# Cafetiere or stove top?



## shinsplint (Oct 18, 2012)

Hi guys,

I'm looking for a faff free alternative to the usual Gaggia Classic machine. I want to try something a bit more straight forward and have considered going back to a cafetiere for a while, but then I thought what about a stove top?

I generally drink milk based coffee, but I think I could do without the frothing etc and use boring old plain milk. As much as I enjoy a cappuccino, I also like "normal" coffee.

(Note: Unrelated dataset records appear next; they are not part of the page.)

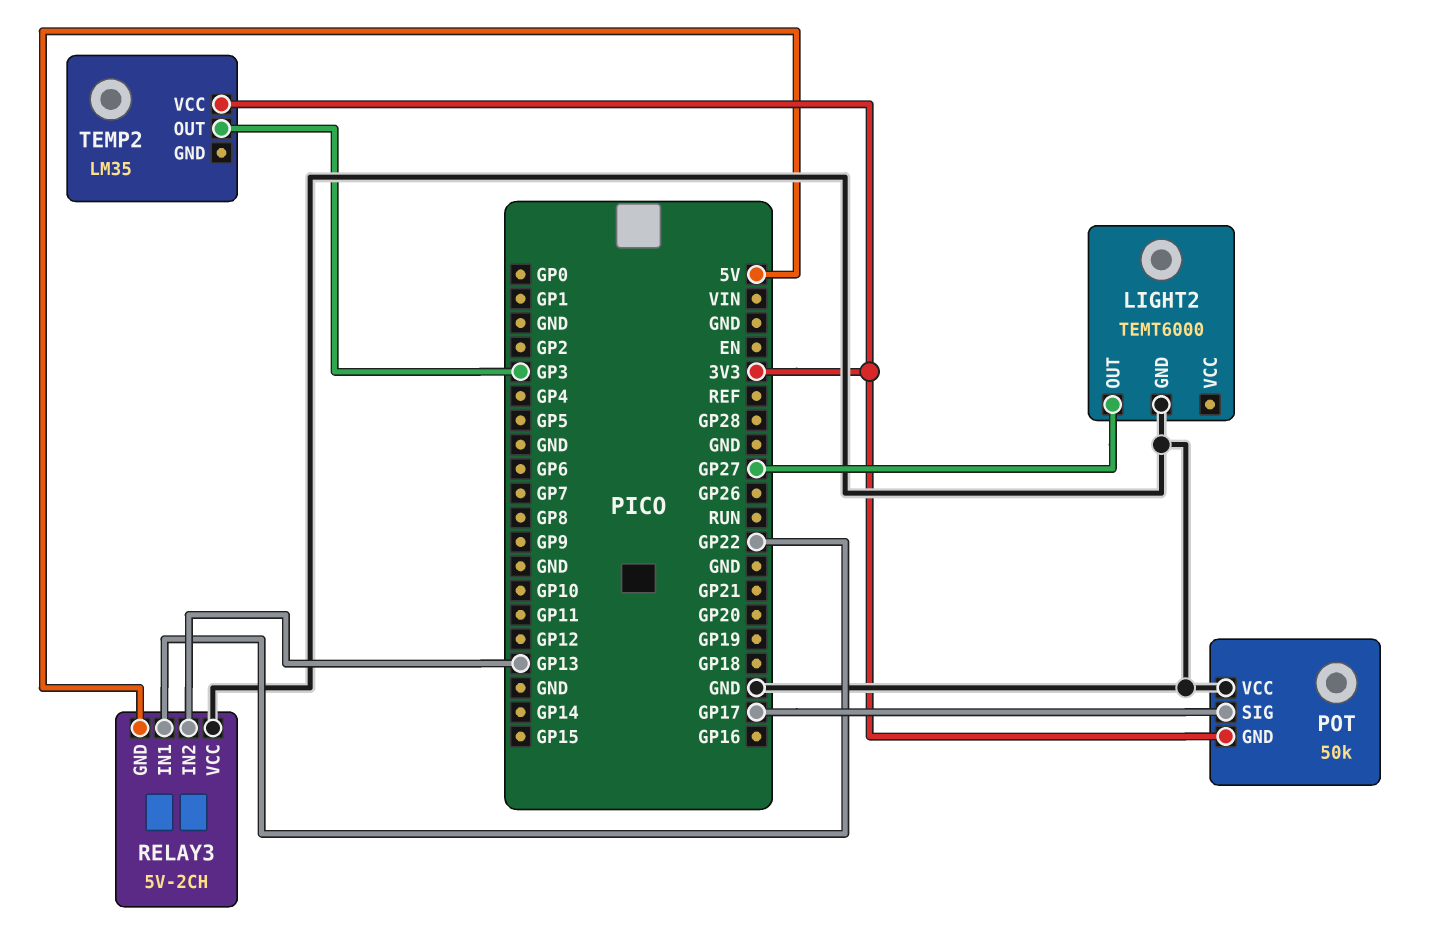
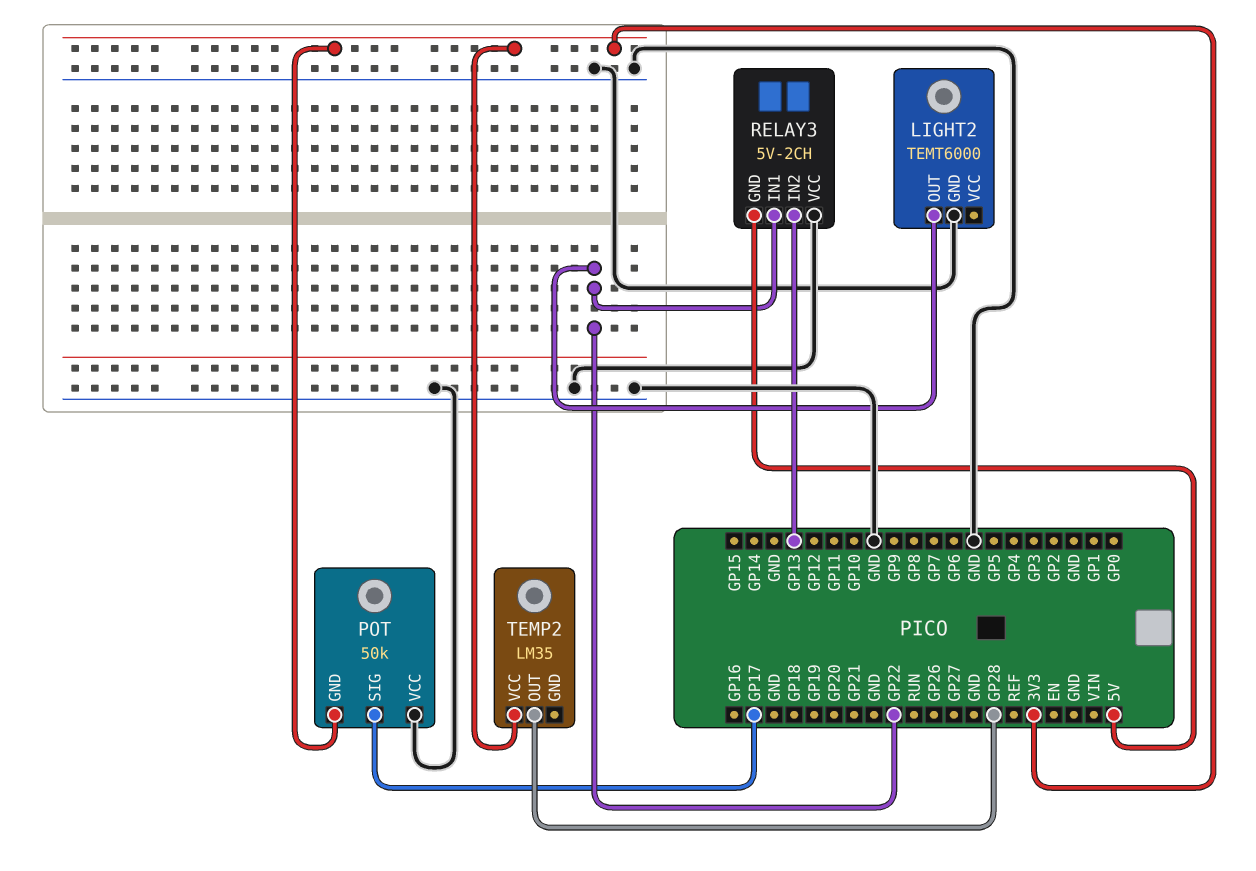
LIGHT2 pin OUT: GP27 -> GP22
TEMP2 pin OUT: GP3 -> GP28

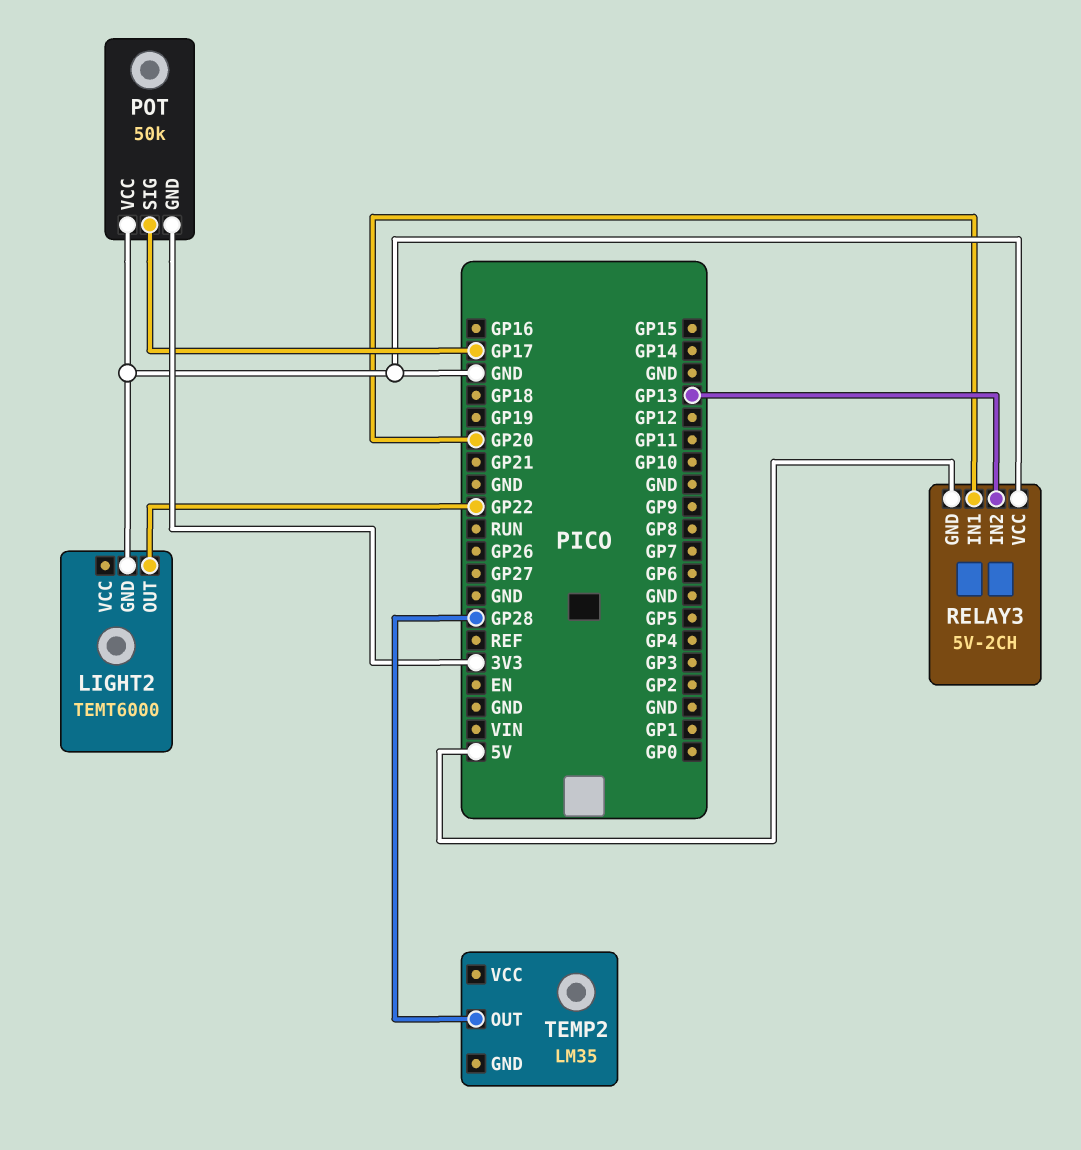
RELAY3 pin IN1: GP22 -> GP20
TEMP2 pin VCC: 3V3 -> none

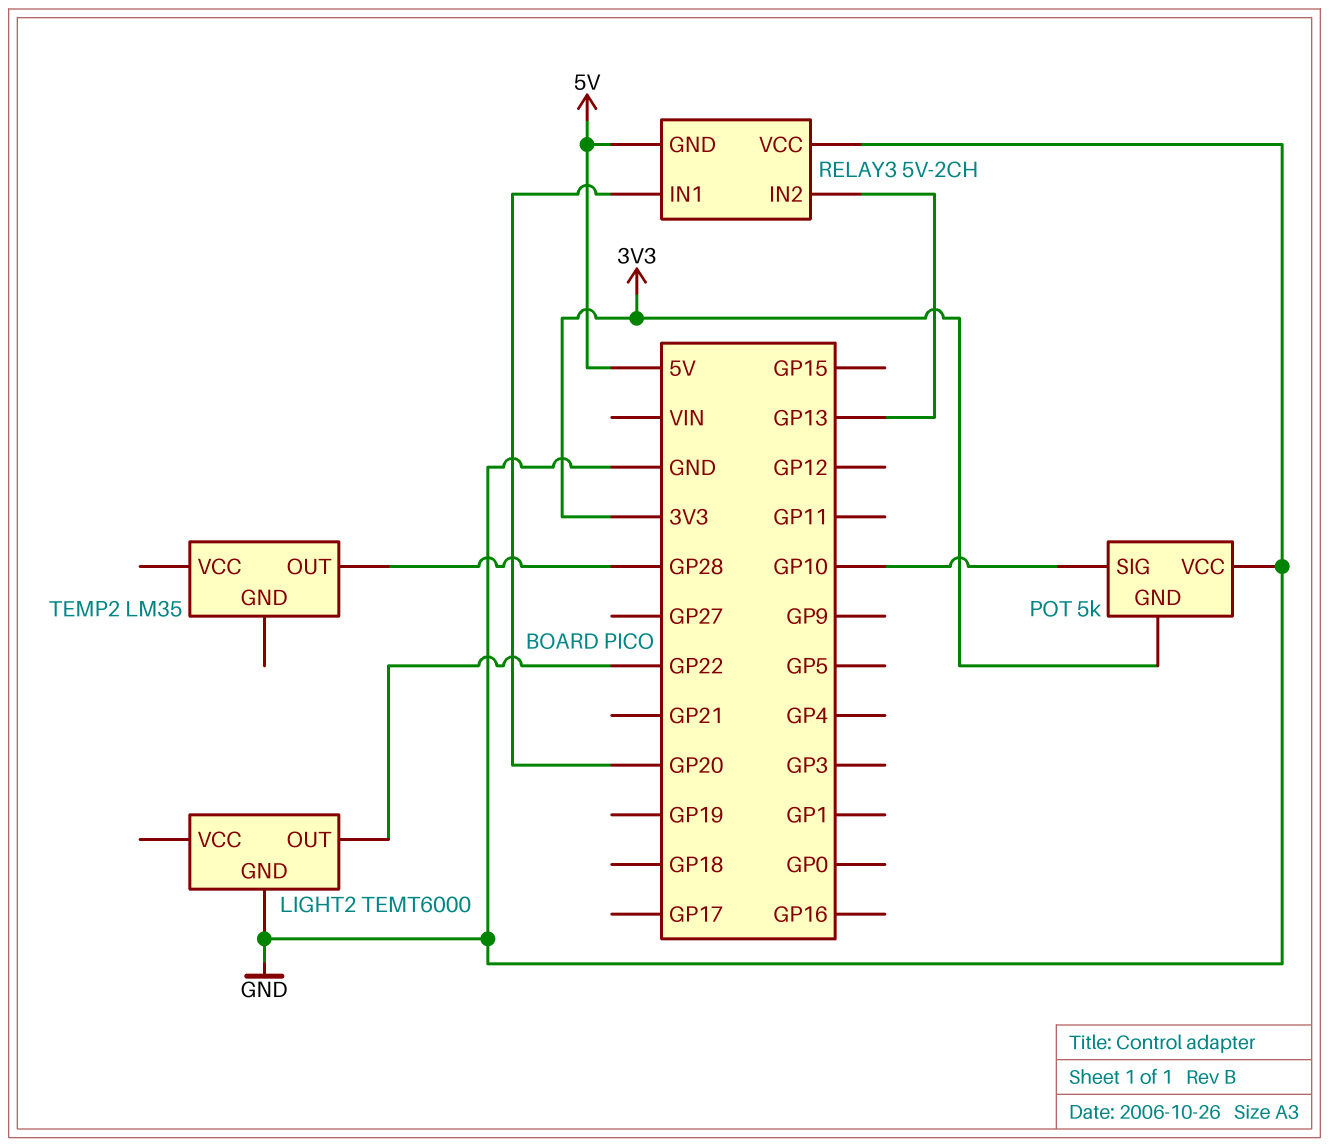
POT: 50k -> 5k
POT pin SIG: GP17 -> GP10

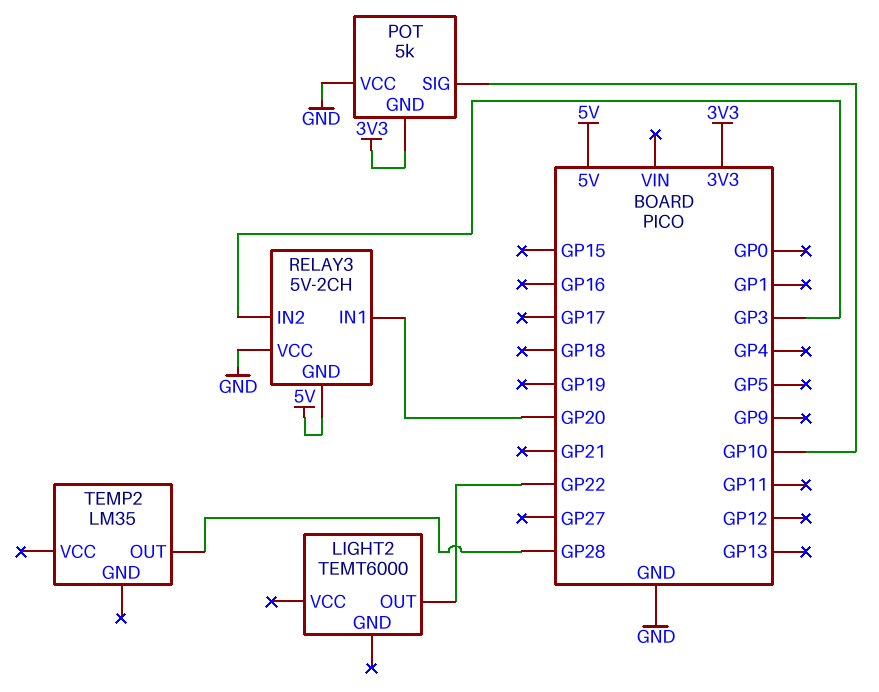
LIGHT2 pin GND: GND -> none
RELAY3 pin IN2: GP13 -> GP3

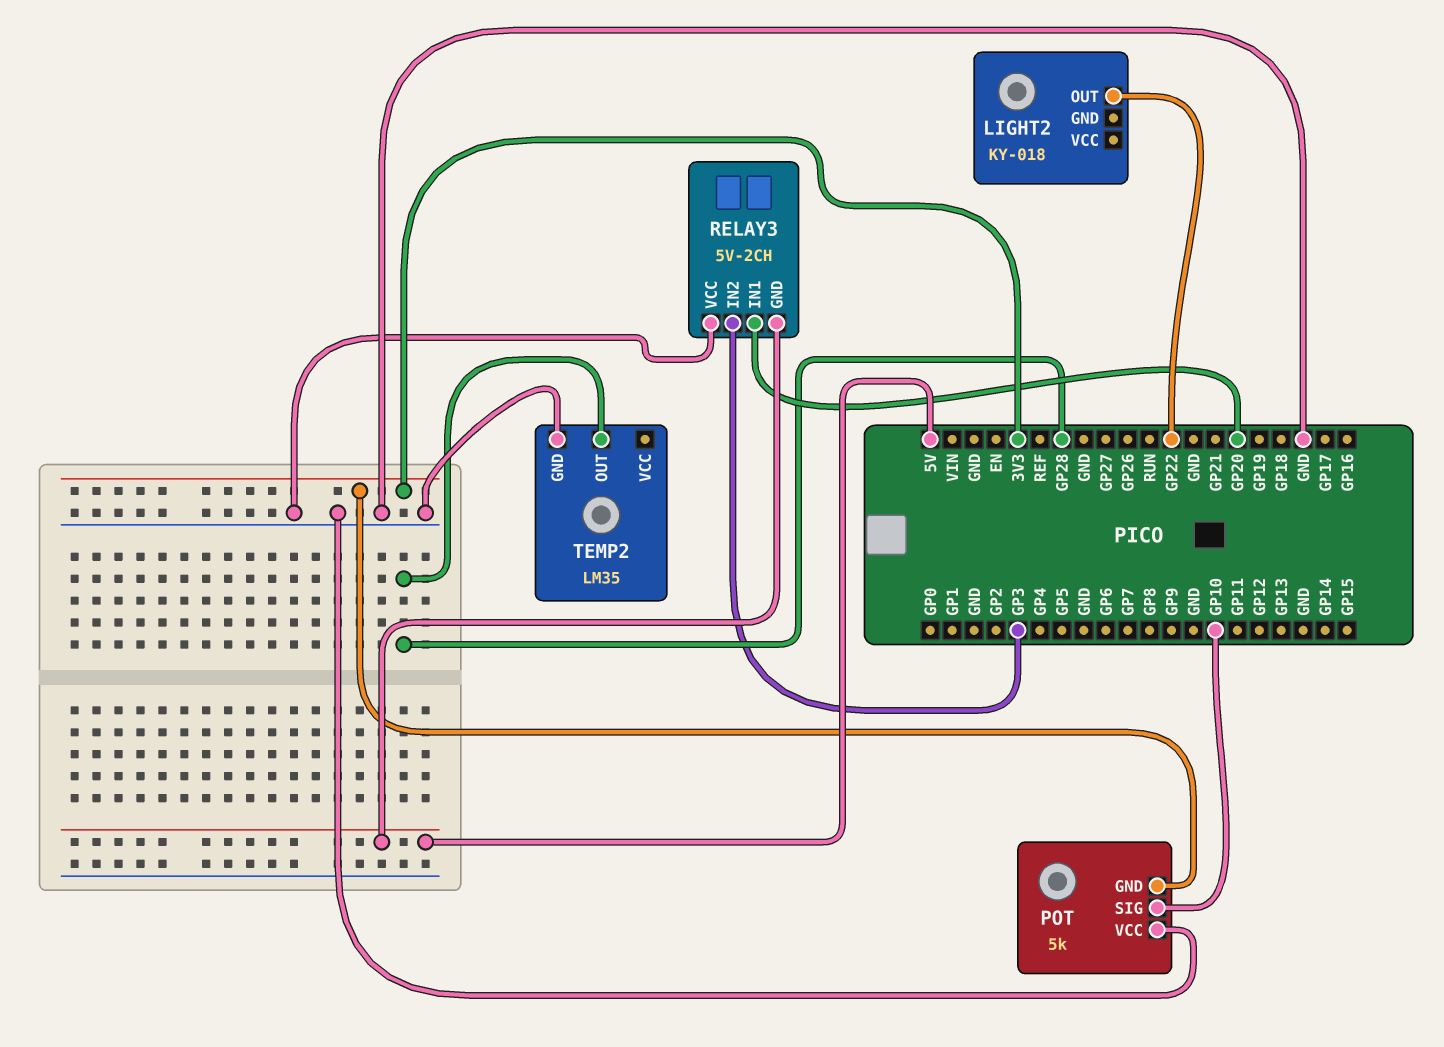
LIGHT2: TEMT6000 -> KY-018
TEMP2 pin GND: none -> GND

What is the score with stove tops? Easy to make? Faff free?

Any thoughts?


----------



## robashton (May 9, 2015)

Cafetiere - stove tops are really really hard to control and regulate properly.


----------



## The Systemic Kid (Nov 23, 2012)

Stove top will give a different cup to cafetiere more akin to espresso. Not that much faff - millions of Italians seem to get by with them


----------



## shinsplint (Oct 18, 2012)

Cheers guys, so mixed opinions on the stove top... is it a case of once you get it right its straight forward? Or is it just as easy to balls it up the next time? I think I need to watch a few vids.

Any other options / brew method ideas welcome


----------



## The Systemic Kid (Nov 23, 2012)

Stove top isn't complicated unless you want to make it so. If, hopefully, you're grinding your own, may need to tweak to get the grind right but after that - bung in the water and coffee and stick on the hob.


----------



## Eyedee (Sep 13, 2010)

Faff free Aeropress.

Ian


----------



## shinsplint (Oct 18, 2012)

Watched a couple of stove top clips on Youtube. Looks straight forward enough to me, and if all those Italians are doing it, it must be good









For what a stove pot costs, must be worth a try. Should I look for a specific type? You can get them so cheap. I have a £10 eBay voucher which will might get me half decent one lol?


----------



## MWJB (Feb 28, 2012)

Bialetti are the market leader, but there are lesser known brands that work well.

Remember that the pot makes as much coffee as it makes, maybe 40-50g of strong coffee per cup. Don't buy a huge pot because you want a mugfull, buy a 2 cup pot & dilute the coffee the suit the cup if you want a longer coffee. Go by the weight of grounds, e.g. 8-11g is a single serving/cup full, twice that for a double serving/large mug.


----------



## shinsplint (Oct 18, 2012)

Cheers for that, ordered a Bialetti







I went with the 4 cup model, purely from what the reviews suggest. Now wondering if the 3 cup would have done...


----------



## shinsplint (Oct 18, 2012)

Managed to change my order to 3 cup


----------



## Rhys (Dec 21, 2014)

I got one off @Mr O on here, and I love it. Although I don't dilute it, I just pour the lot into my mug so I have a nice big espro type drink (guess I'm doing it wrong lol)


----------



## pirate (Mar 22, 2015)

I prefer the stovetop! Think I have a 3 cup


----------